They’re being used more and more by senior citizens for escaping  high-interest loans in order to keep their homes.

Reverse mortgages are payments made to the borrower rather than the borrower making payments to the bank.  That sounds good on the surface but such mortgages can get very complicated and generally have very high fees.  If you take one out, it will be difficult to leave your house to your heirs.

It was surprising for me to learn how many seniors still owe on their homes and have not fully paid off their mortgages.  Numbers have skyrocketed since 1989  to 22 percent.

So what should a senior citizen over 60 do if faced with foreclosure?

Write a letter to the bank’s  loss-mitigation department explaining you will be offering to trade your home’s built up equity in a reverse mortgage  in exchange for being allowed to stay in your home.
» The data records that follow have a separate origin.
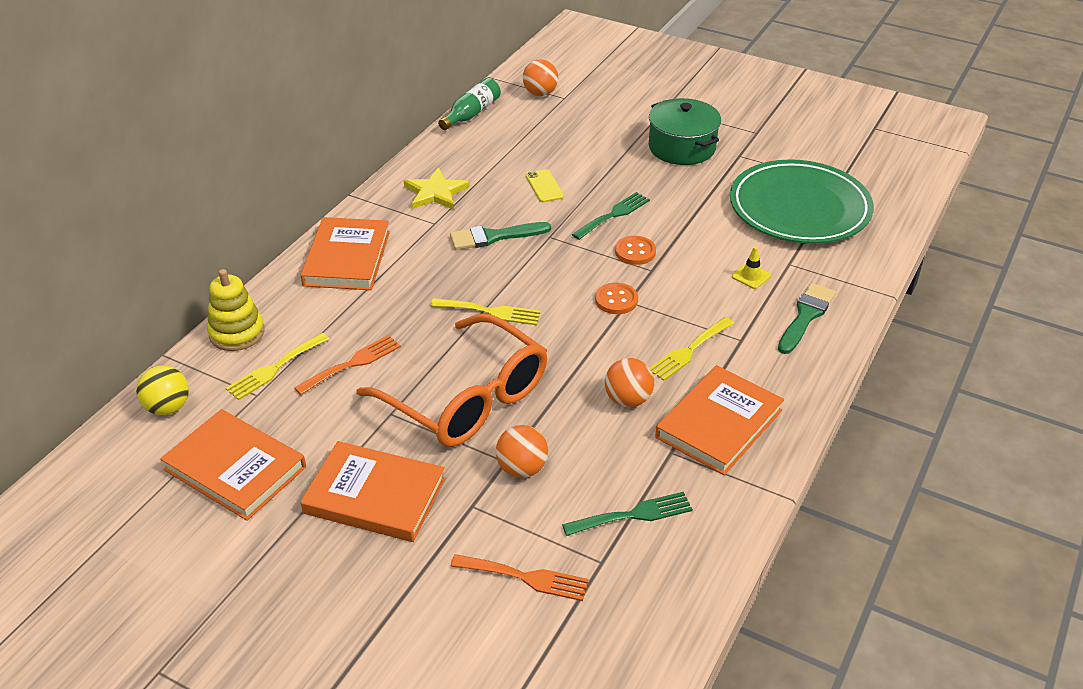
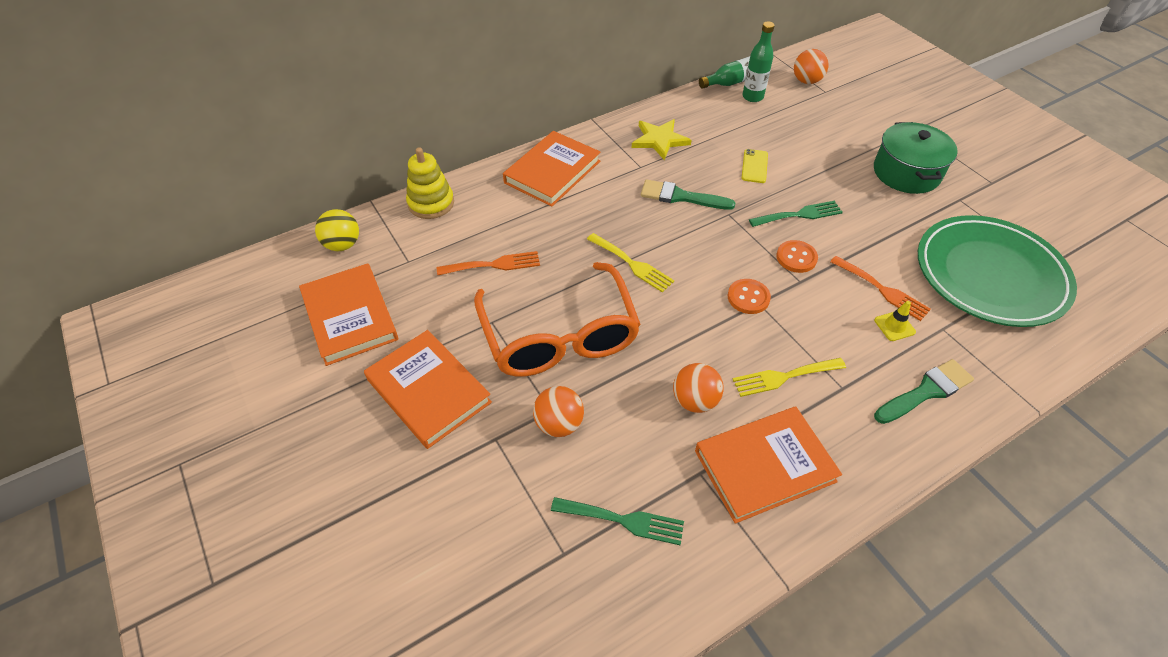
camera: 30 degrees right, 10 degrees up
(274, 368) = (436, 244): yellow fork -> none
(499, 123) = (752, 97): none -> green bottle
(526, 577) = (490, 533): orange fork -> orange fork (882, 290)

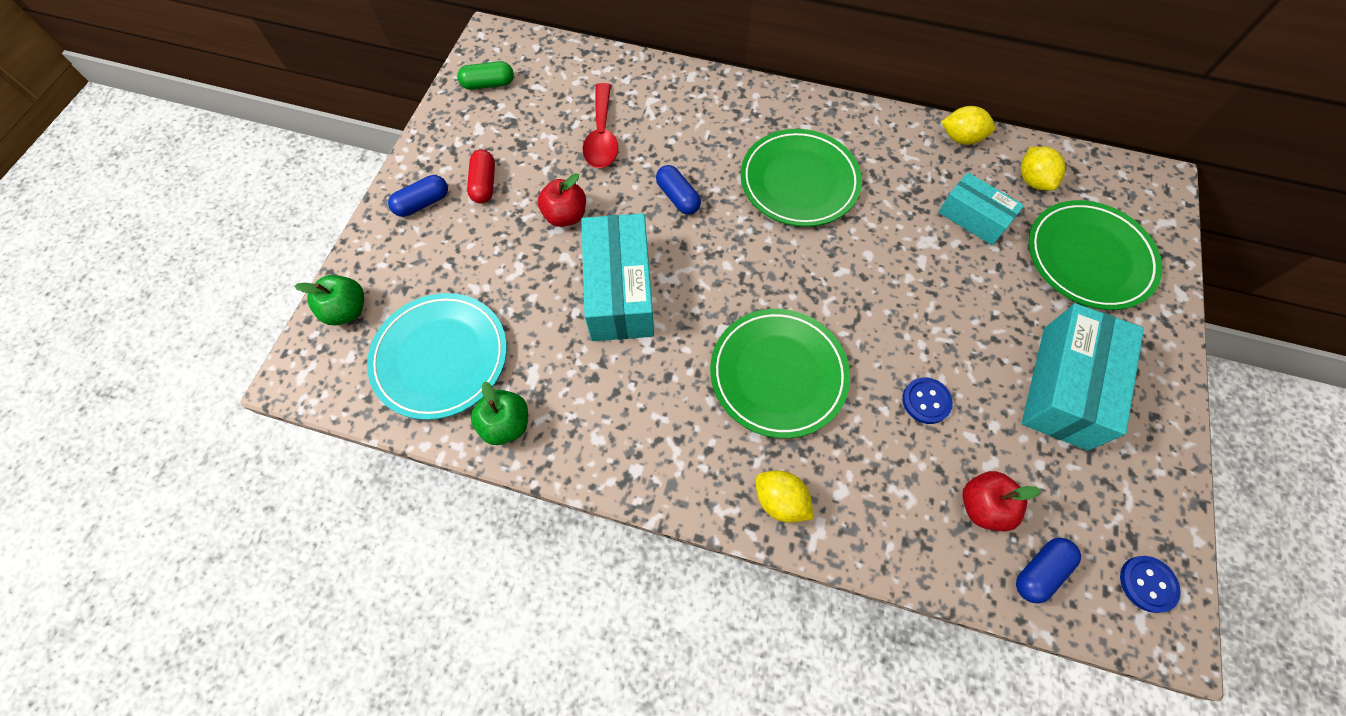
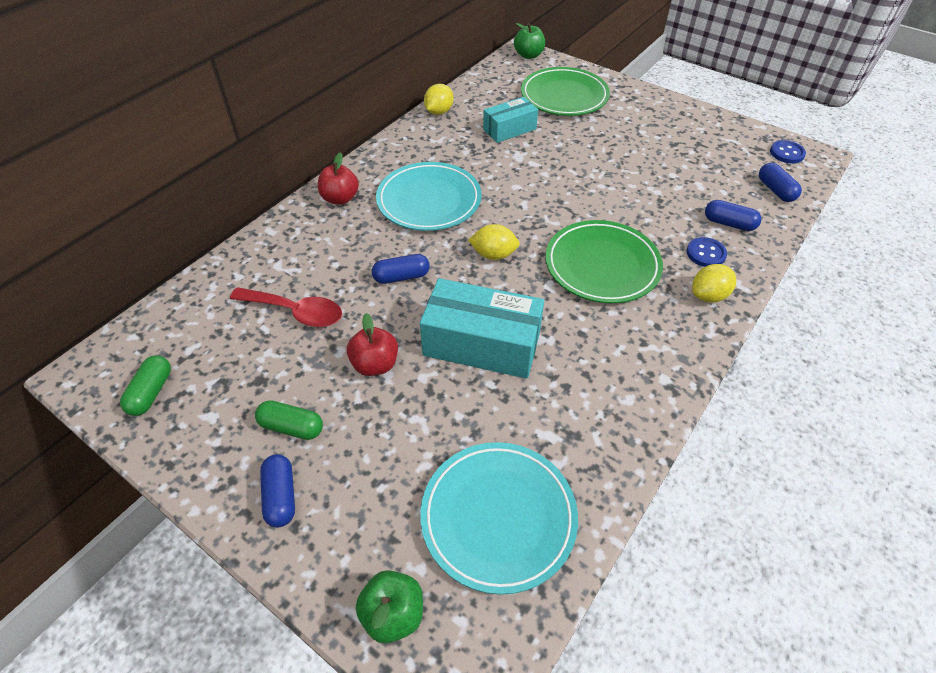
camera: 70 degrees left, 15 degrees down
(484, 184) = (292, 427): red capsule -> green capsule
(506, 424) = (595, 470): green apple -> green apple (528, 55)
(799, 182) = (429, 200): green plate -> turquoise plate
(926, 401) = (646, 198): blue button -> blue button (705, 253)
(928, 511) = (729, 223): none -> blue capsule
(982, 506) = (728, 199): red apple -> red apple (340, 198)
(1032, 180) = (493, 95): yellow lemon -> yellow lemon (493, 255)
(1065, 387) = (653, 137): turquoise box -> none

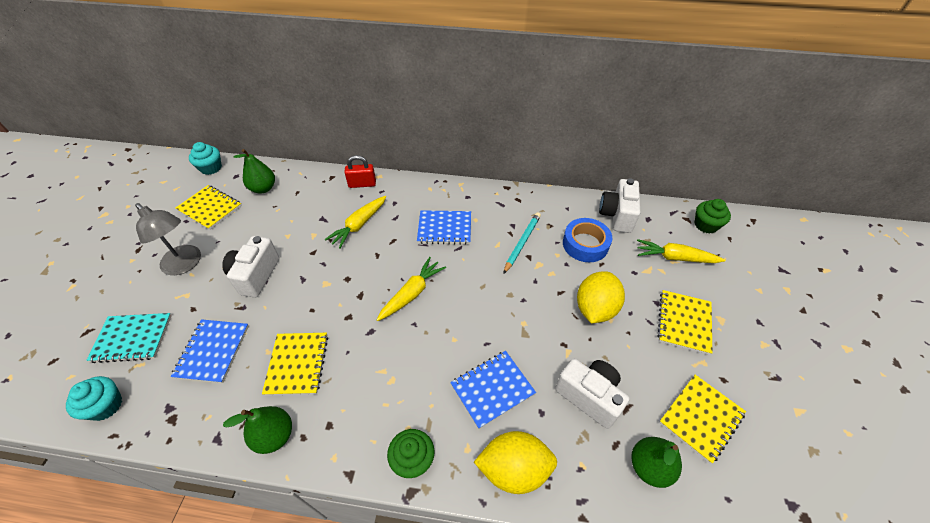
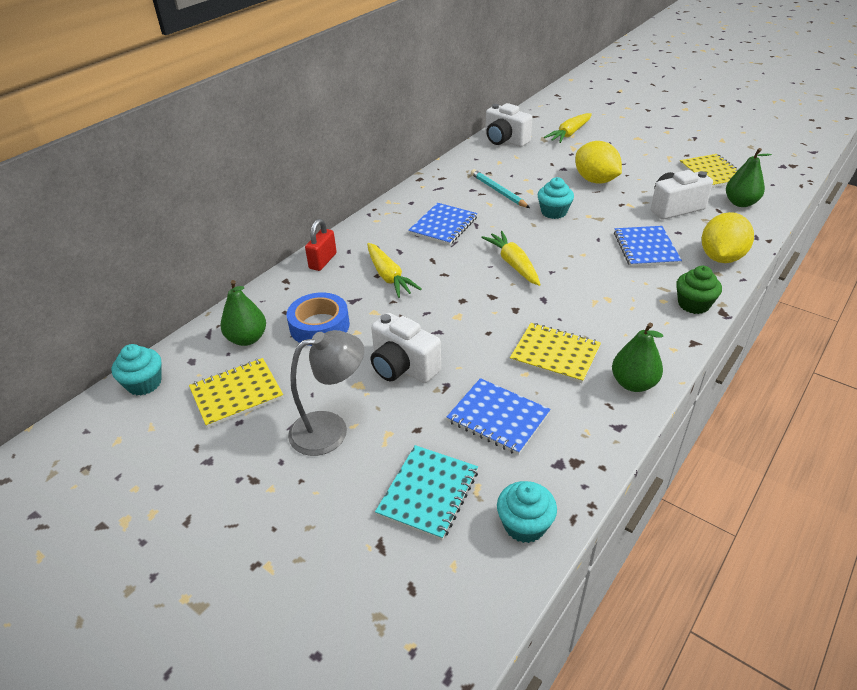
camera: 60 degrees left, 10 degrees down
(512, 294) = (554, 212): none -> turquoise cupcake
(585, 244) = (525, 164): blue tape -> blue tape (319, 326)
(684, 322) = (631, 151): yellow notebook -> none
(706, 225) = (547, 112): green cupcake -> none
That will work with a lot of lenders now for several reasons. 

They don’t want to lose more on your house.  If the house should fall into foreclosure it could cost the lender more than if you kept it.

Also, some lenders have a lot of explaining to do on why they allowed many sub-prime loans to go through in the first place.

Housing attorneys are discovering many lenders will take around 60 cents on the dollar.

Housing Attorney William J. Brennan Jr. tells the Wall Street Journal,  "Lenders have been making loans regardless of the borrowers’ ability to pay, and there needs to be a penalty for that."

Fair enough.   The old advice when you have your back against the wall, compromise, may hold a lot of wisdom after all for everyone concerned.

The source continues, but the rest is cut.